Essays and Reviews, 1968-1993

by Ian Hamilton

Pub Date: Sept. 1st, 1996
ISBN: 0-201-48397-1
Publisher: Addison-Wesley

Hamilton's book reviews and ``literary articles'' cover a broad span of time and a wide range of interesting and uninteresting subjects. There's little here in the way of penetrating analysis or critical energy to lift these pieces beyond the time-bound immediacy of the column or weekly review. He leads with his best, the first piece being ``A Biographer's Misgivings,'' wherein he discusses his own difficulties in writing and researching the lives of the poet Robert Lowell and the elusive J.D. Salinger. Sorting through the conflicting versions of important episodes in Lowell's tangled life left him wondering ``which Lowell life'' he should attend to. The Salinger biography, of course, with which he hoped ``to arouse in Salinger a sort of grudging curiosity,'' ended in the famous lawsuit and the publication of ``the legal version'' of his book. Most of the other pieces are straight book reviews with little resonance beyond their first appearance.
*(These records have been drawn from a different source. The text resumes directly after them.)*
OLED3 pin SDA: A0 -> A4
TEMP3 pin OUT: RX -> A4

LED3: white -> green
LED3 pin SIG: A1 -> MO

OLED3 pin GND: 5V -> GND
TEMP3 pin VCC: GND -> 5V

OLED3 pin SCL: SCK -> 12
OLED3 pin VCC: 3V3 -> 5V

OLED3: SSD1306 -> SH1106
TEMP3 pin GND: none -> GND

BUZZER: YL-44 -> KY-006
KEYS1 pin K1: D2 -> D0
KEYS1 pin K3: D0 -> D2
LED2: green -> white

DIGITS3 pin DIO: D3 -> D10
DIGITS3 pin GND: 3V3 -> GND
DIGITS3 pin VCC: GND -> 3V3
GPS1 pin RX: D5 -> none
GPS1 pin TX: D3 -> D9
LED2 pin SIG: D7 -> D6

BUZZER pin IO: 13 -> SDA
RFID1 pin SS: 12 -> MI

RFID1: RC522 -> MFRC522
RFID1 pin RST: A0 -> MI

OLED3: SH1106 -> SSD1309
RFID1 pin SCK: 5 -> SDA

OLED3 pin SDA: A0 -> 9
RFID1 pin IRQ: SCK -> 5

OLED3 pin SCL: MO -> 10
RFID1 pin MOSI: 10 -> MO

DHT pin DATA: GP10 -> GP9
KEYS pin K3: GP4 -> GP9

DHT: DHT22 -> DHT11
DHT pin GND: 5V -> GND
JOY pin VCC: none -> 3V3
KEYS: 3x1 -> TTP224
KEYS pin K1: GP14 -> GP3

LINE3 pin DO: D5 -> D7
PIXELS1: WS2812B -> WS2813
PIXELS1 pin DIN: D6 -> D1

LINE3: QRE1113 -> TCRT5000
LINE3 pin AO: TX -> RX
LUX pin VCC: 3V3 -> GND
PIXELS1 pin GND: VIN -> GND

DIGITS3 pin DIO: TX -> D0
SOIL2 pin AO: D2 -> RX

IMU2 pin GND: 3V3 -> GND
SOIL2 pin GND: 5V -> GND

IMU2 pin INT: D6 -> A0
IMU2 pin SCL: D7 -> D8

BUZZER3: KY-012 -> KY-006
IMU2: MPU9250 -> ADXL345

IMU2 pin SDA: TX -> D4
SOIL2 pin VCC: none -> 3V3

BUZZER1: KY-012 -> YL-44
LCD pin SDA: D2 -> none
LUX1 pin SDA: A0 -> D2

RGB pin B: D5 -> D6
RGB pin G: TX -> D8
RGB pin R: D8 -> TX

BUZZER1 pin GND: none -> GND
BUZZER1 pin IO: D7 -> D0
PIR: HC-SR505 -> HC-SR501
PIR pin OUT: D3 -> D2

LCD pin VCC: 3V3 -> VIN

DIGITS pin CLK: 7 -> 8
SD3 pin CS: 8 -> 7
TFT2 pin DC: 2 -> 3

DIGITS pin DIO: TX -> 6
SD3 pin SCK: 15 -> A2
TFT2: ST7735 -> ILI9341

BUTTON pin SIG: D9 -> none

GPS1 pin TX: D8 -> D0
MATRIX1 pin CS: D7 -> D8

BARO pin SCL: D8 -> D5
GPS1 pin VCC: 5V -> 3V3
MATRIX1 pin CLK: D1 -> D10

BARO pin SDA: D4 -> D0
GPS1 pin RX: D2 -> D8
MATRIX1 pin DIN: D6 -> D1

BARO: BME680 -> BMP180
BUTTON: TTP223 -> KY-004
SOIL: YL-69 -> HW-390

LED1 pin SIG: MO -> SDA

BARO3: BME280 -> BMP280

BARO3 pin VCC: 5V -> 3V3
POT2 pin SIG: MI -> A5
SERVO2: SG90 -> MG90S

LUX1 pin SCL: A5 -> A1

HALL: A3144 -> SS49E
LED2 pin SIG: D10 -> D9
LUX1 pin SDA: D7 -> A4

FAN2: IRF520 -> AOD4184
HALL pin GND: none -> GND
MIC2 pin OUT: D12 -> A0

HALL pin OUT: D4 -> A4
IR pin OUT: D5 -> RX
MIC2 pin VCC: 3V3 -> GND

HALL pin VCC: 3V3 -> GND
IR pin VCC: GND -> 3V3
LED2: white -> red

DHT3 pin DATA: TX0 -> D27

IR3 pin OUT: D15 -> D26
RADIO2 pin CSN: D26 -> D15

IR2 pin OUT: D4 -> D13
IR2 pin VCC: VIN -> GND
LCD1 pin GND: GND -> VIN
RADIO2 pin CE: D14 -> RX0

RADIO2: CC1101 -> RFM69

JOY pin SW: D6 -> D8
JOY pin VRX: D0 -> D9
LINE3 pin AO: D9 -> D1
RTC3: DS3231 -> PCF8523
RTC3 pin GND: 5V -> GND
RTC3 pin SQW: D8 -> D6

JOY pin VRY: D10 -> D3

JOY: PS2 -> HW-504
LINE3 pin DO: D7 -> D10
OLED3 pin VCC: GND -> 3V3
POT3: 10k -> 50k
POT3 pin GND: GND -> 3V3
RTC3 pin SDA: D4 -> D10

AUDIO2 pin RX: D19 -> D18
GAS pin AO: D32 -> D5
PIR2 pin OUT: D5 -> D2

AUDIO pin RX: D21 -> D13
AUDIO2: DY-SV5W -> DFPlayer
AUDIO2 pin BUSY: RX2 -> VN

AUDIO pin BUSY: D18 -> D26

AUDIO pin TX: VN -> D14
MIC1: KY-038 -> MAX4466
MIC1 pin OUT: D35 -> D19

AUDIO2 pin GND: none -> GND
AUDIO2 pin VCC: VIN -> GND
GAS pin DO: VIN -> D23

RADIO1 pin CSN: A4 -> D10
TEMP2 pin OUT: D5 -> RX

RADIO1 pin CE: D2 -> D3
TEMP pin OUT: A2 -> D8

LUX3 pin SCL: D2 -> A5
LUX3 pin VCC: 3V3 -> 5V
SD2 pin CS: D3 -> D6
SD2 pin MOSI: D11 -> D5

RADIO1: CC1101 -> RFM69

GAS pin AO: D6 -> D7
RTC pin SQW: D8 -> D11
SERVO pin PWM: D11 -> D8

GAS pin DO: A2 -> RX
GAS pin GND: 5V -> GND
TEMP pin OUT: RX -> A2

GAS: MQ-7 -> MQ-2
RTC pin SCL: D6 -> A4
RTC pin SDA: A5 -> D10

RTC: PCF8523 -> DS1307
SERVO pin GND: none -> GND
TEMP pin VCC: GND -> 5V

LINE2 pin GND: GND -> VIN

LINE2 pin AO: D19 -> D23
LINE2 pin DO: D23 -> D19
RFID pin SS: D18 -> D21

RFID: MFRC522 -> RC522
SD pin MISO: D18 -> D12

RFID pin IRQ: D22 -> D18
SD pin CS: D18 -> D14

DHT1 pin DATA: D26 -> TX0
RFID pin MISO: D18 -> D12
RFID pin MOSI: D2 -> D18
His look at two widely different Sylvia Plath biographies elicits a somewhat muddled and unsolicited defense of the much-maligned Ted Hughes, while his take on a Robert Graves bio reminds him that the poet has ``always been thought of as a bit unsound . . . with . . . a touch of the bogus.'' He has high praise for Philip Roth's Portnoy's Complaint but little use for the ``weary fictioneering'' of Norman Mailer's ``Nile-long course of Ancient Evenings.'' Aldous Huxley's letters, he notes, show ``what his novels led us to expect: the apotheosis of arid intellectualism.'' A few of the essays will leave American readers cold and bewildered: the doings at the 1982 World Cup; a tough week for the cricketers at Lord's; an incomprehensible look at three books on the financial foibles of the Spurs football team. Hamilton's half-page foreword insufficiently introduces these writings: One wants background, grounding, some element to link such disparate topics into a unified body of work.